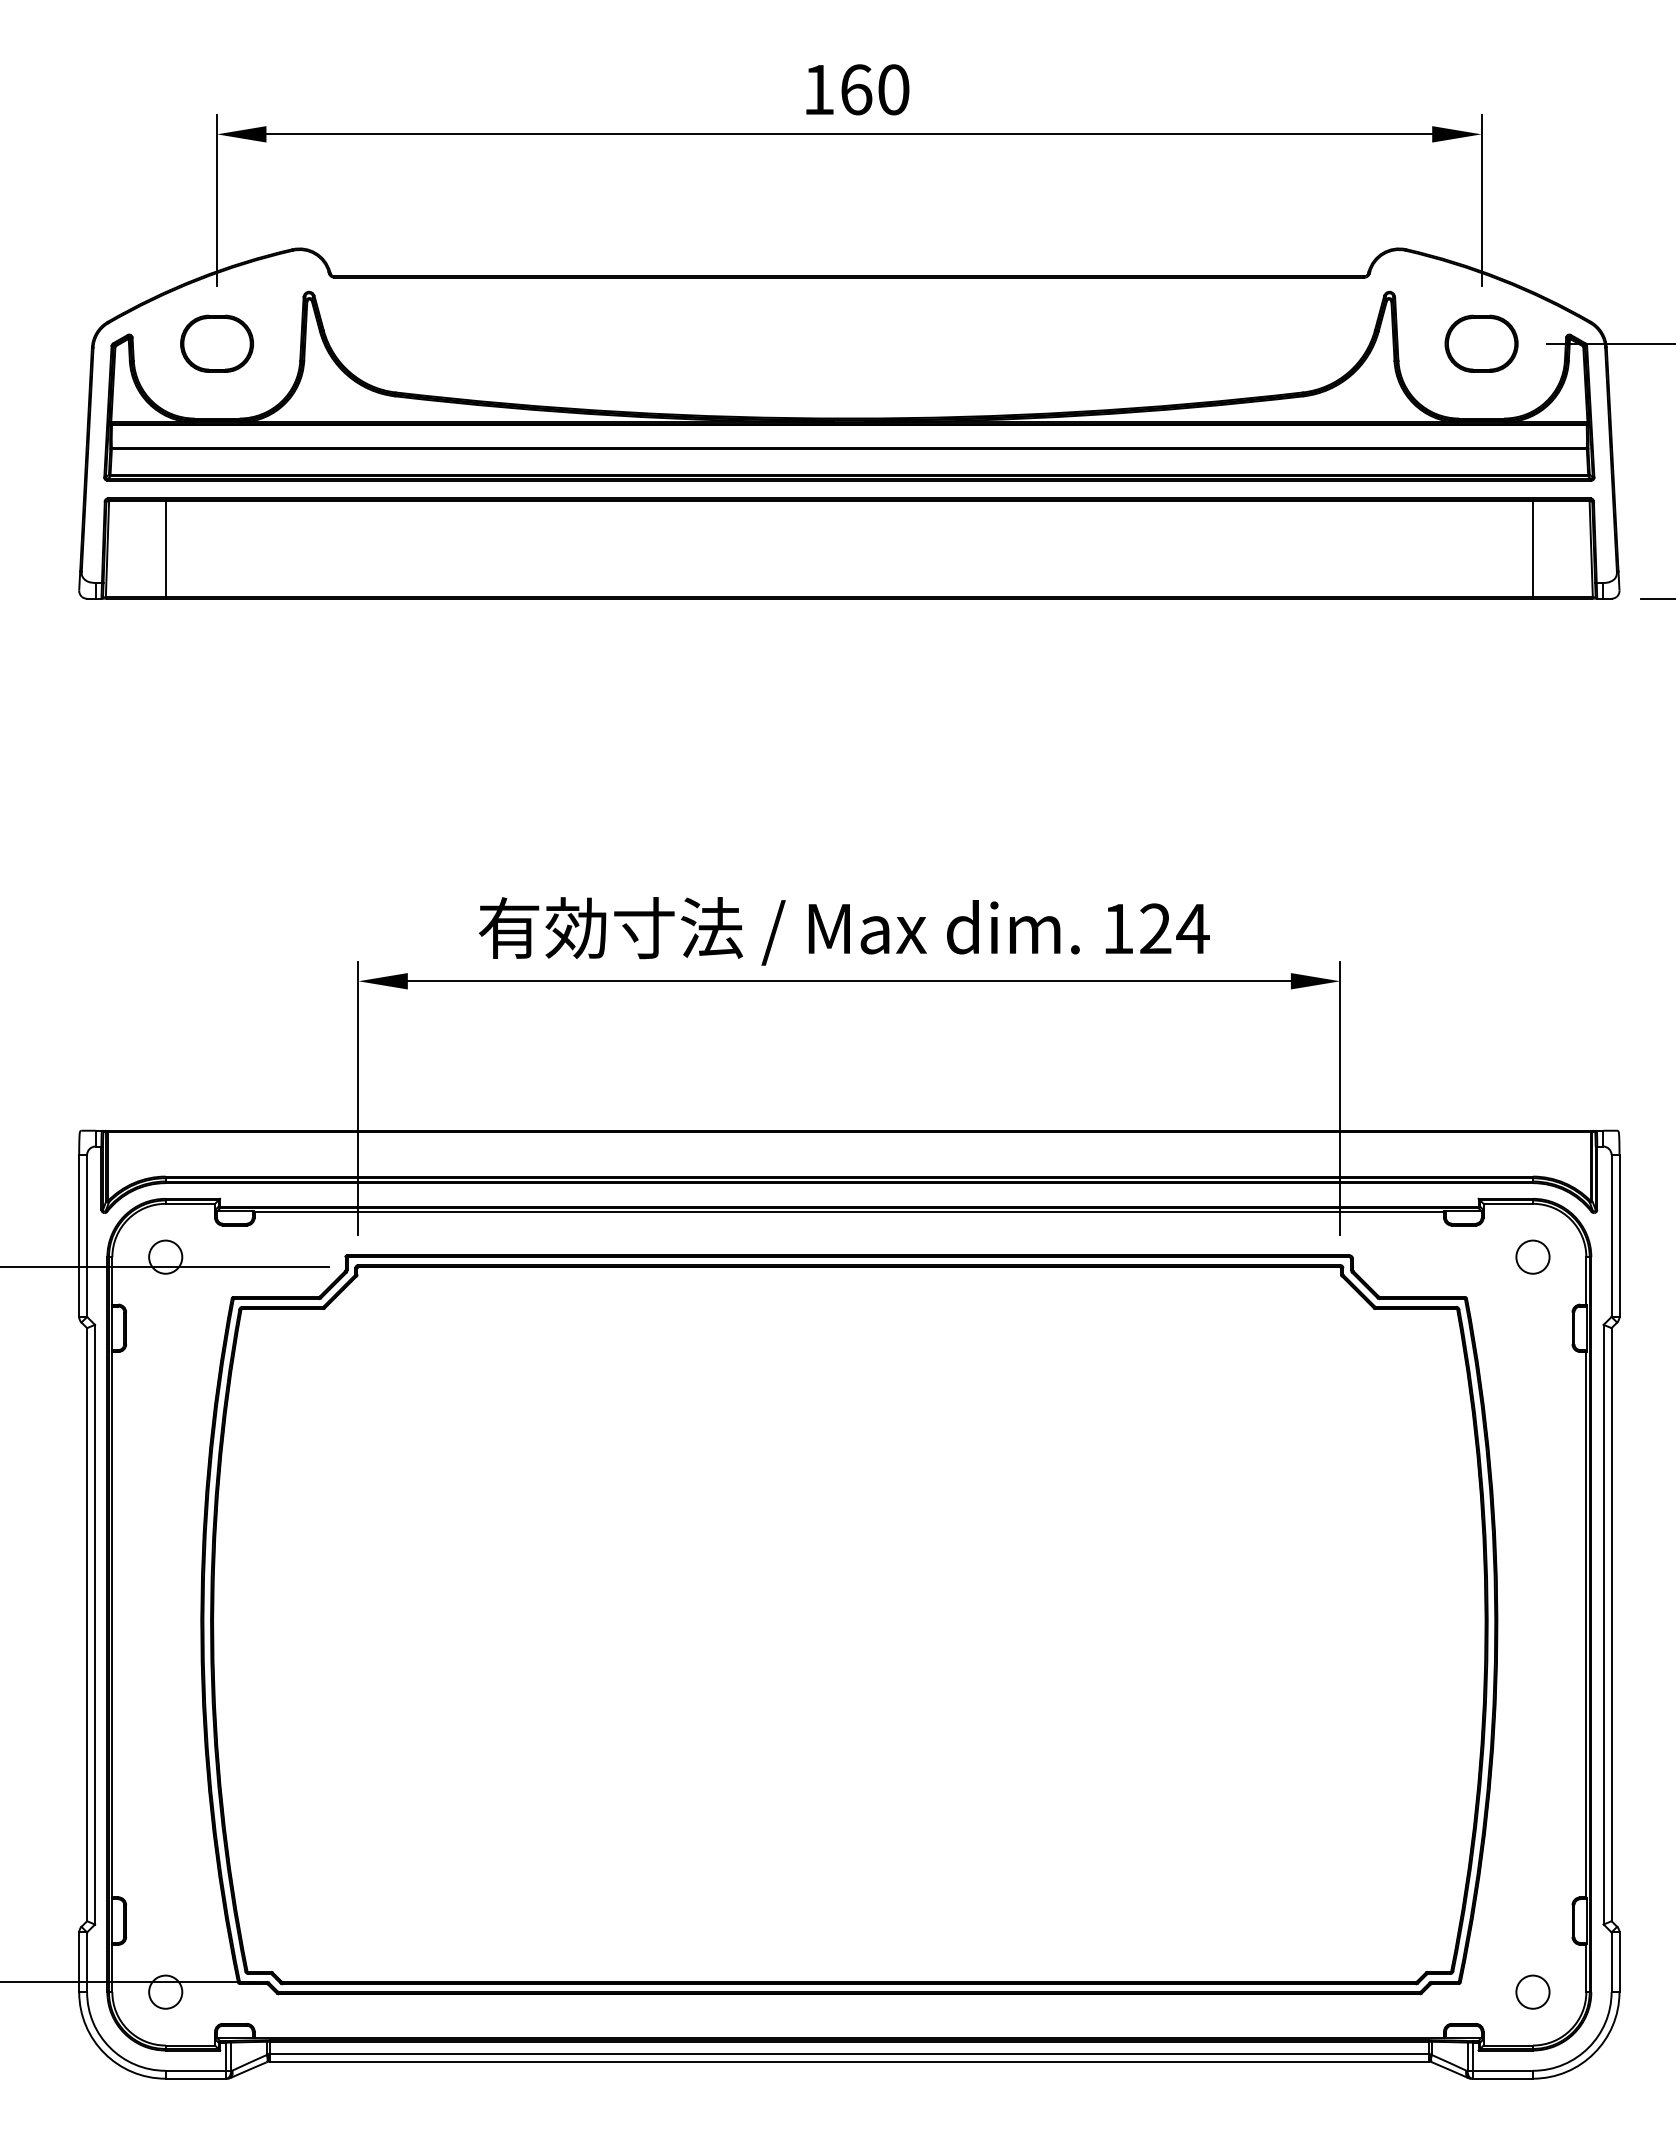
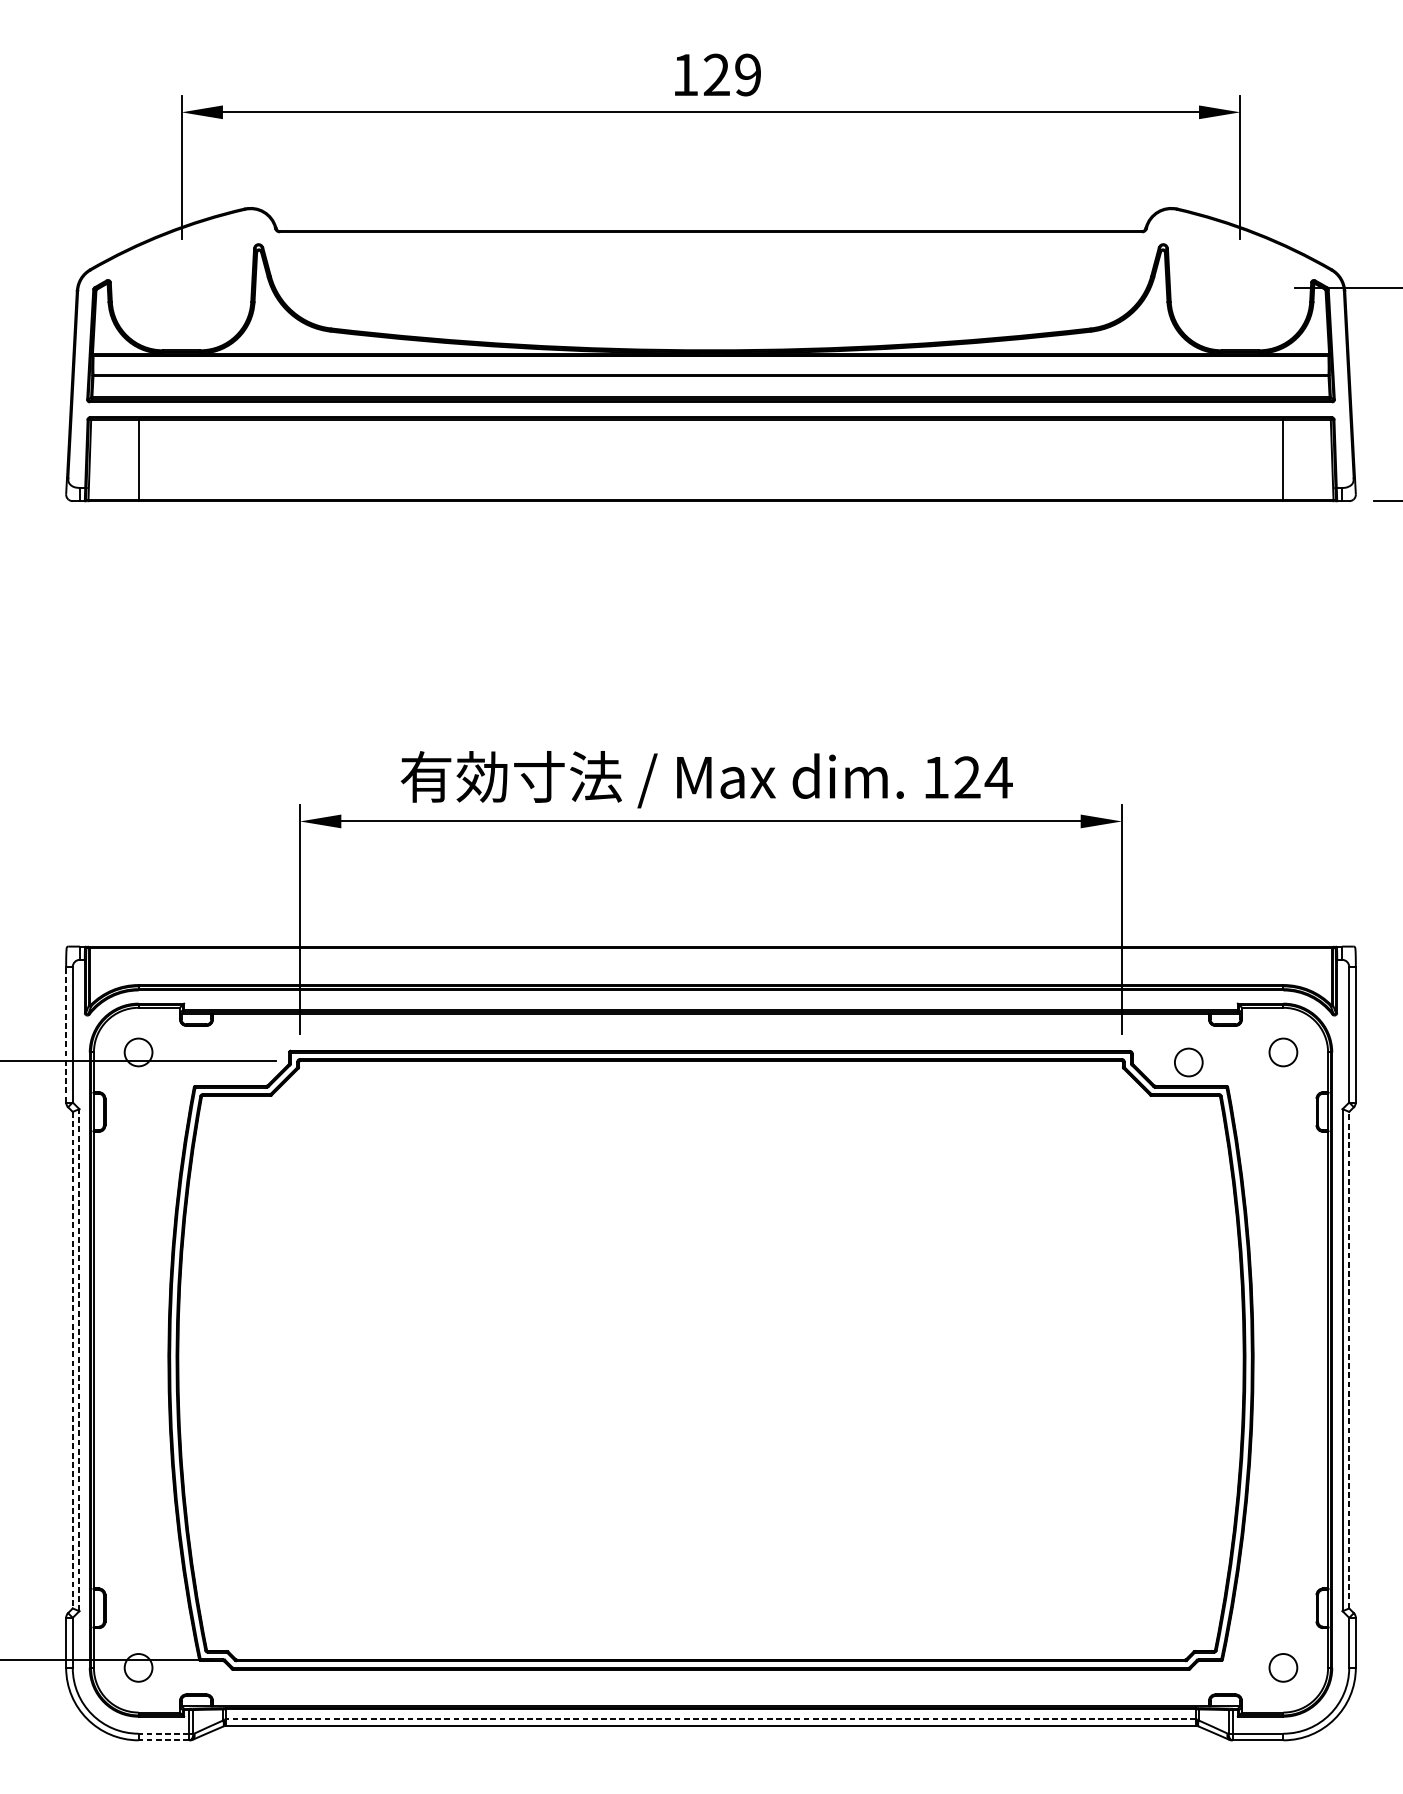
text: (874, 89) -> (732, 74), 160 -> 129
part: (217, 343) -> (181, 287), removed
part: (1481, 343) -> (1240, 287), removed
line: (79, 1236) -> (66, 1035), solid -> dashed
circle: (1419, 1268) -> (1188, 1061), added
line: (87, 1624) -> (73, 1360), solid -> dashed
line: (95, 1624) -> (79, 1360), solid -> dashed
line: (1611, 1624) -> (1349, 1360), solid -> dashed
line: (849, 2053) -> (711, 1719), solid -> dashed
line: (195, 2070) -> (163, 1733), solid -> dashed
line: (195, 2078) -> (163, 1740), solid -> dashed

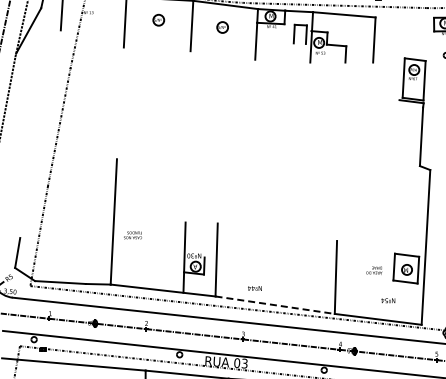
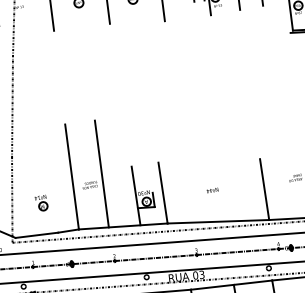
line: (149, 224) -> (102, 173), added
part: (72, 246) -> (41, 203), added
text: (254, 288) -> (212, 190), moved
line: (275, 305) -> (218, 221), dashed -> solid

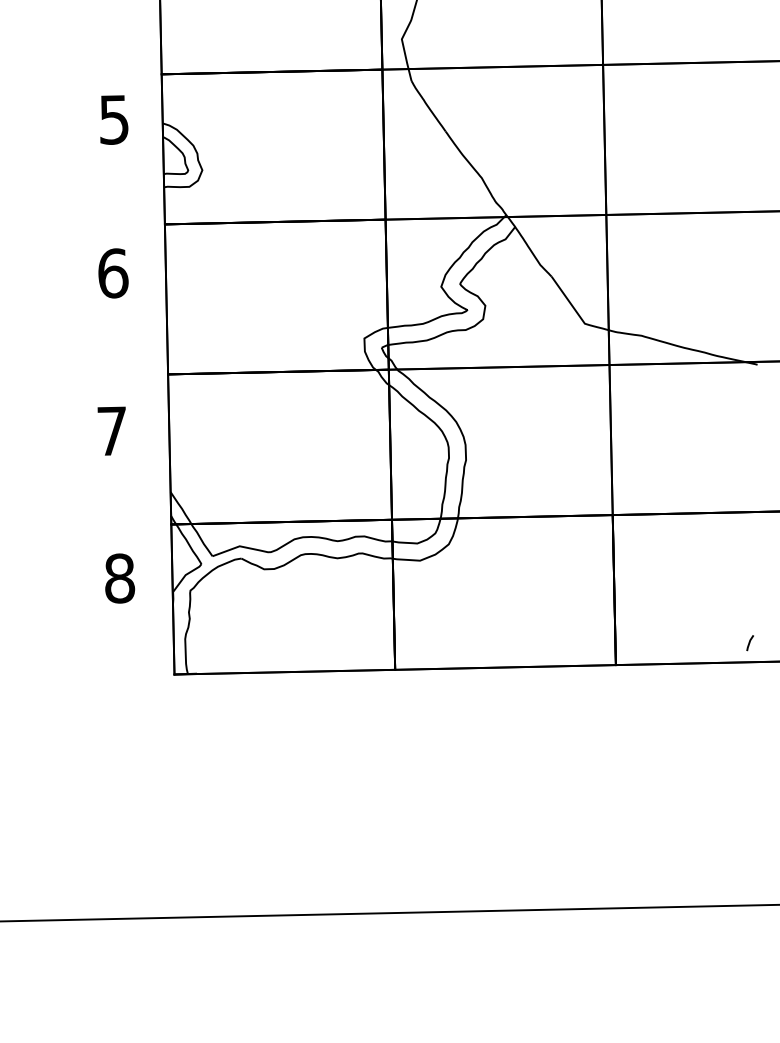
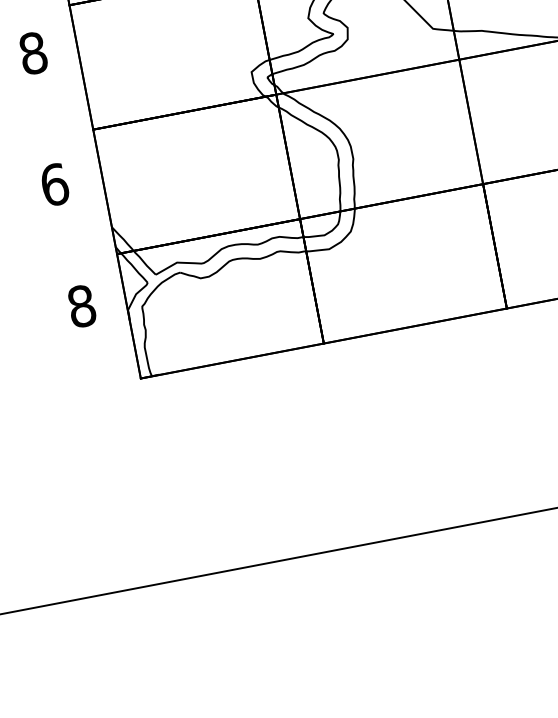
text: (113, 273) -> (33, 53), 6 -> 8
text: (112, 431) -> (55, 185), 7 -> 6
┄┄┄┄┄┄
▶ Problem: From the first line above to the last, reproduce the records exactly but without the pictures.

▶ Output below:
text: (874, 89) -> (732, 74), 160 -> 129
part: (217, 343) -> (181, 287), removed
part: (1481, 343) -> (1240, 287), removed
line: (79, 1236) -> (66, 1035), solid -> dashed
circle: (1419, 1268) -> (1188, 1061), added
line: (87, 1624) -> (73, 1360), solid -> dashed
line: (95, 1624) -> (79, 1360), solid -> dashed
line: (1611, 1624) -> (1349, 1360), solid -> dashed
line: (849, 2053) -> (711, 1719), solid -> dashed
line: (195, 2070) -> (163, 1733), solid -> dashed
line: (195, 2078) -> (163, 1740), solid -> dashed

line: (149, 224) -> (102, 173), added
part: (72, 246) -> (41, 203), added
text: (254, 288) -> (212, 190), moved
line: (275, 305) -> (218, 221), dashed -> solid

text: (113, 273) -> (33, 53), 6 -> 8
text: (112, 431) -> (55, 185), 7 -> 6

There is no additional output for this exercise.